In Urdu/Hindi, we often say:

_Kisi cheez ko muhaiyya karana_ = To make something available.

Does the _ya'ni_  in your sentence mean the same as the _yaani_ in Urdu?

As in, _Faraaham saaxtaan _*means *_mohayyaa kardan

_Also, is my interpretation correct? In the brackets, I have written what connection I made. It may be coincidental.

_Che ma'ni dare?_ : What is it's meaning? 
[kya (Urdu/Hindi). Also, Che~Qué~Que = Italian/Spanish/French for what] 
[ma'ni ~ mayna ~ meaning]
[dare - No idea!]

_Aya in fe'l az zabaane amiyane miaye ya az zabaane adabie?_ : Is it used in Informal Language or Formal language?

[_fe_ = _in_ in Arabic]
[_zabaan_ = tongue in Hindi, Urdu, used to mean Language in Urdu]
[_adabie_ = Urdu, adab]
[_amiyane_ = Does it mean something similar to friendly or informal? I see a strong Latin connection though. Amicable/Amiable/Amour/Amor/Aimer/Aimable/Amore etc.]

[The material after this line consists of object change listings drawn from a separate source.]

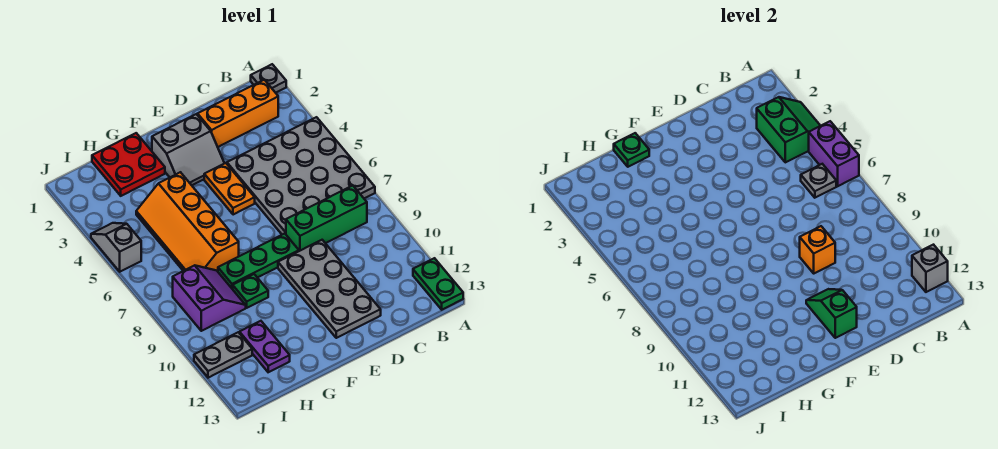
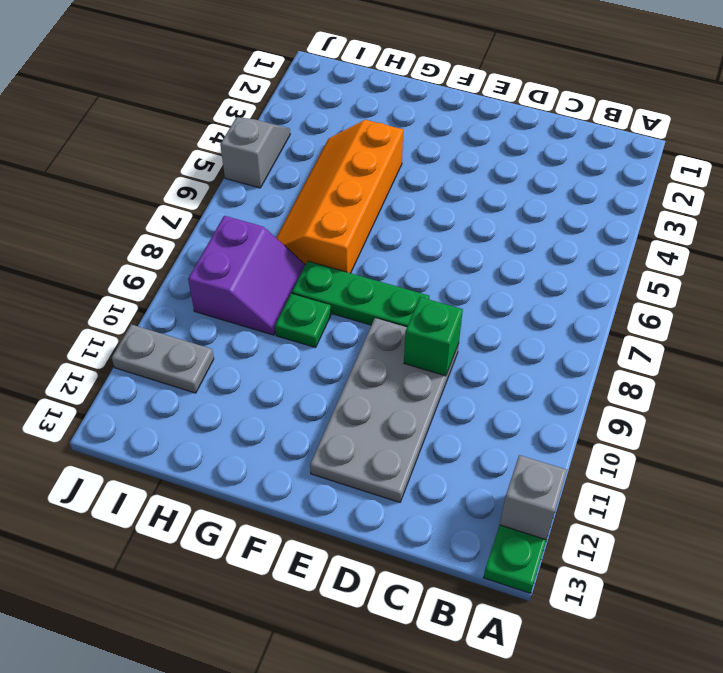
green brick D9 level 2 -> orange brick D9 level 2
none -> grey plate A1 level 1
none -> grey plate A4:D7 level 1
none -> orange brick B2:D2 level 1

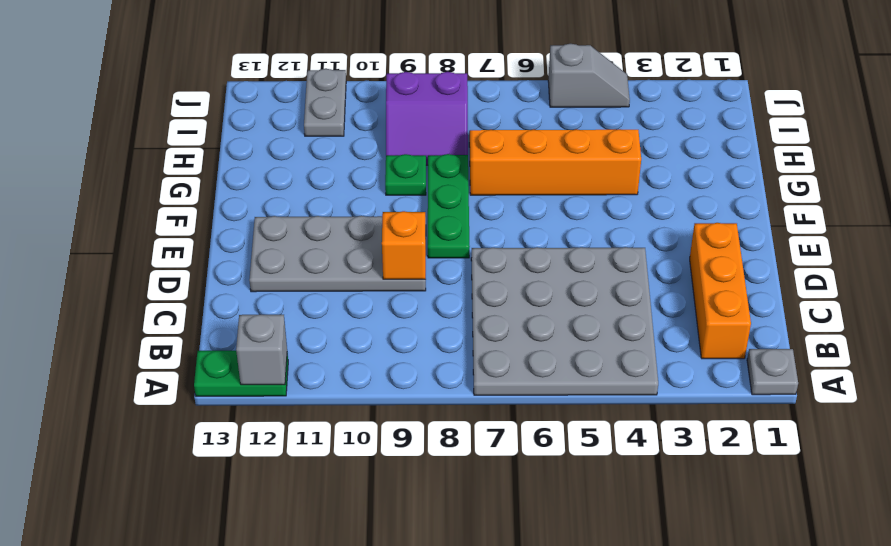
none -> green brick B8:D8 level 1
none -> grey slope E2:F3 level 1 top 2
none -> orange plate E4:E5 level 1

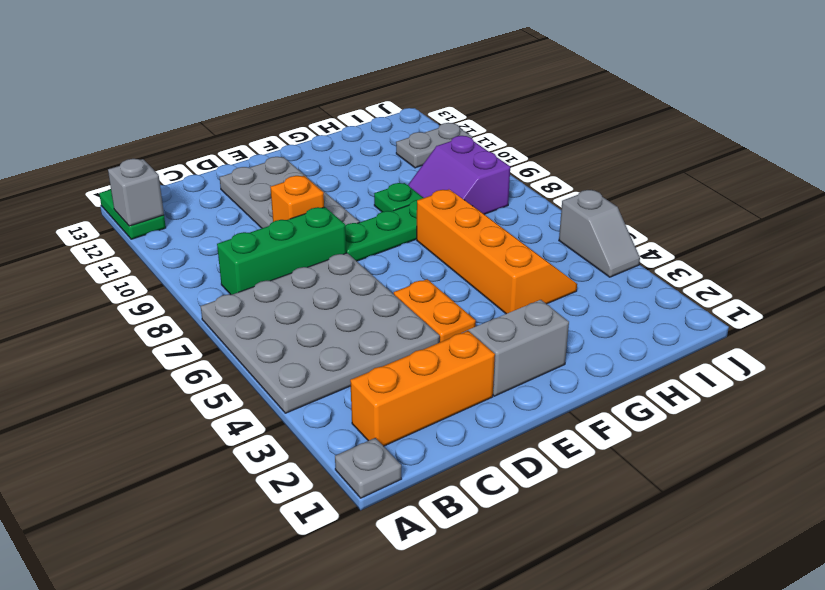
none -> red plate G1:H2 level 1
none -> purple plate H11:H12 level 1
none -> green slope A3:B4 level 2 top B

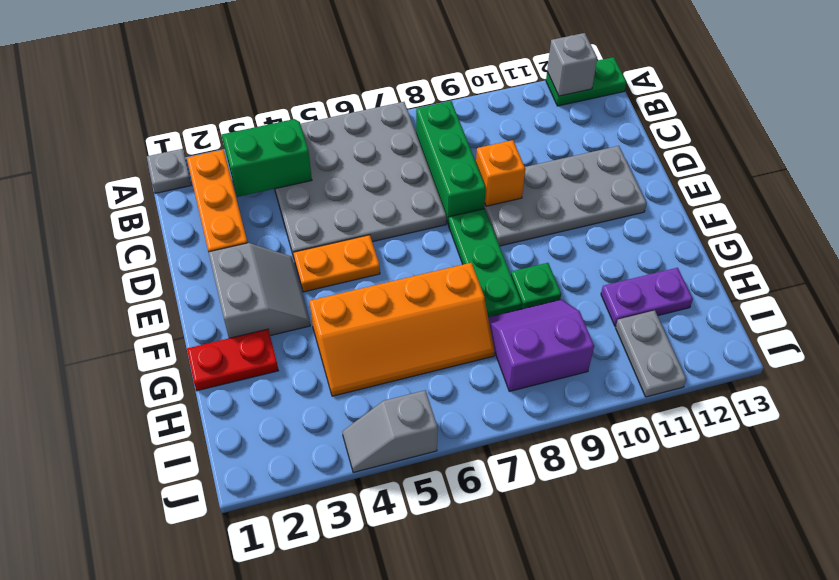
red plate G1:G2 level 1 -> red plate G1:H2 level 1
none -> purple brick A5:A6 level 2
none -> grey plate B6 level 2
none -> green slope E11:E12 level 2 top 12

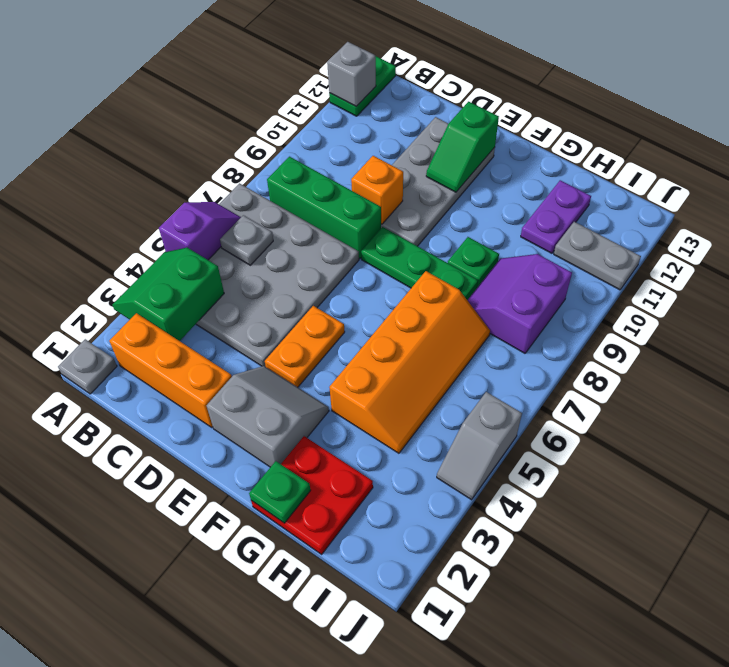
purple slope A5:A6 level 2 top 5 -> purple brick A5:A6 level 2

I don't know any Farsi, so I may be wrong. Nevertheless, it is a lot of fun, and knowing that I possess a default Farsi vocabulary is satisfying.


----------



## arsham

Illuminatus said:


> Interesting.
> 
> In Urdu/Hindi, we often say:
> 
> _Kisi cheez to muhaiyya karana_ = To make something available.
> 
> Does the _ya'ni_ in your sentence mean the same as the _yaani_ in Urdu?
> 
> As in, _Faraaham saaxtaan _*means *_mohayyaa kardan_


 
Yes, ya'ni means "means", cheez (thing) and kisi (some one) are also Persian


----------



## Illuminatus

Thanks. I have edited my post and added a few more questions. Please have a look.


----------



## BP.

Illuminatus said:


> Interesting.
> 
> ...
> 
> [_amiyane_ = Does it mean something similar to friendly or informal? I see a strong Latin connection though. Amicable/Amiable/Amour/Amor/Aimer/Aimable/Amore etc.]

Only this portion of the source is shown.